Key Experimental Results¶
Main Results¶
| Method | Mid-range FID↓ | Mid-range PSNR↑ | Long-range FID↓ | Long-range PSNR↑ |
|---|---|---|---|---|
| GeoGPT | 6.43 | 14.06 | 7.22 | 13.13 |
| GenWarp | 5.91 | 13.43 | 7.38 | 12.10 |
| PhotoNVS | 7.12 | 13.32 | 9.22 | 12.05 |
| VIVID | 2.89 | 17.36 | 3.89 | 15.21 |
Ablation Study¶
| Geometric Encoding | FID↓ | PSNR↑ | Description |
|---|---|---|---|
| No Encoding | 5.75 | 13.39 | Baseline |
| Epipolar Encoding | 4.14 | 17.43 | Geometry helps |
| Pose Embedding | 3.00 | 21.11 | Simpler is better |
| Pose + Epipolar | 2.87 | 21.15 | Marginal gain |
Key Findings¶
- FID is 51% lower than GenWarp (5.91 \(\rightarrow\) 2.89) and PSNR is 29% higher, highlighting the significant fidelity advantage of pixel space.
- The performance gap between simple pose embedding (FID 3.00) and pose+epipolar encoding (FID 2.87) is minimal, suggesting that complex geometric encodings are unnecessary.
- 10% single-view augmentation registration reduces out-of-domain FID from 36.14 to 31.98 (-11.4%), but excessive augmentation (25%) degrades performance.
- Out-of-domain generalization remains the main bottleneck (in-domain FID 2.89 vs. out-of-domain >30).
Highlights & Insights¶
- The "Simple Pose is Enough" Discovery: Challenges the consensus that "NVS must use complex geometric encoding"—attention mechanisms can implicitly learn geometric correspondence.
- Empirical Comparison of Pixel Space vs. Latent Space: The first systematic study to compare them in NVS, demonstrating that pixel space has an inherent advantage in fidelity.
- Clever use of Homographic Augmentation: Although only handling rotations (not translations), it is sufficient to introduce valuable out-of-domain diversity.
Limitations & Future Work¶
- Homographic augmentation only models rotations and lacks translation-based depth changes.
- Pixel-space diffusion requires more computational resources compared to latent-space methods.
- Out-of-domain generalization still incurs significant performance drops (FID >30).
- RealEstate10K consists mainly of indoor scenes; outdoor scenes require more training data.
Related Work & Insights¶
- vs GenWarp: Employs warping operations for geometric alignment, which fail in occluded regions. VIVID replaces warping with attention, making it more robust.

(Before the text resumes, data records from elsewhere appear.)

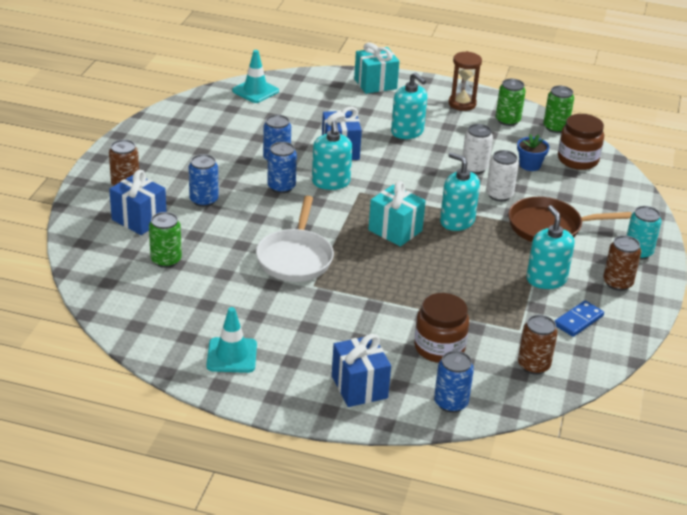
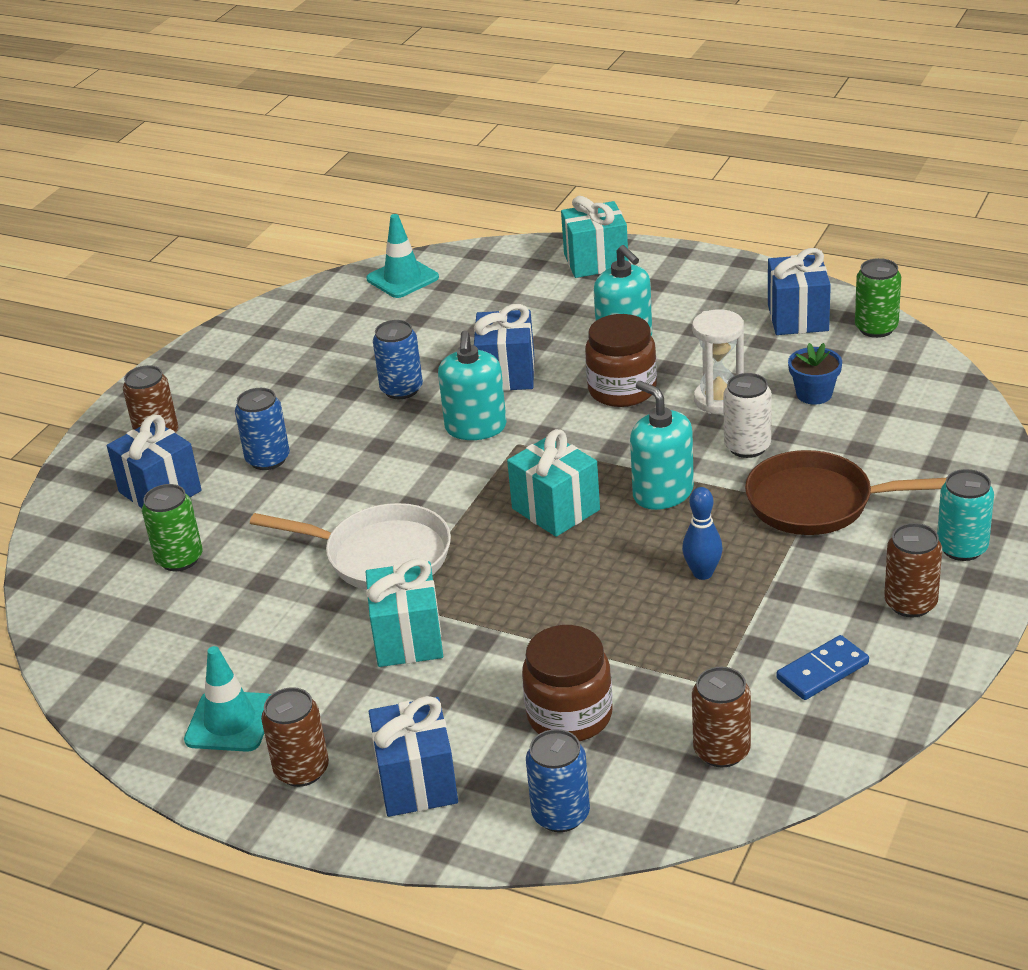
camera: 15 degrees right, 0 degrees up
(281, 187) = (395, 436): blue can -> none
(286, 382) = (302, 770): none -> brown can
(295, 258) = (381, 556): white pan -> white pan turned 90 degrees counterclockwise
(327, 306) = (408, 639): none -> turquoise gift
(462, 104) = (729, 291): brown hourglass -> none
(474, 168) = (718, 400): white can -> white hourglass
(494, 267) = (702, 573): none -> blue bowling pin
(507, 120) = (797, 318): green can -> blue gift
(546, 279) = (786, 596): turquoise soap dispenser -> none
(578, 160) = (899, 384): brown jar -> brown jar (622, 390)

- vs GeoGPT: A latent-space method (FID 6.43). Pixel-space VIVID yields an FID of 2.89. The disparity in fidelity is mainly due to VAE reconstruction loss.
Rating¶
- Novelty: ⭐⭐⭐⭐ The combination of pixel-space NVS and simplified pose embedding is innovative.
- Experimental Thoroughness: ⭐⭐⭐⭐⭐ Multiple distances + out-of-domain + detailed ablation + multiple metrics.
- Writing Quality: ⭐⭐⭐⭐ Clear.
- Value: ⭐⭐⭐⭐ Offers a new architectural alternative for NVS.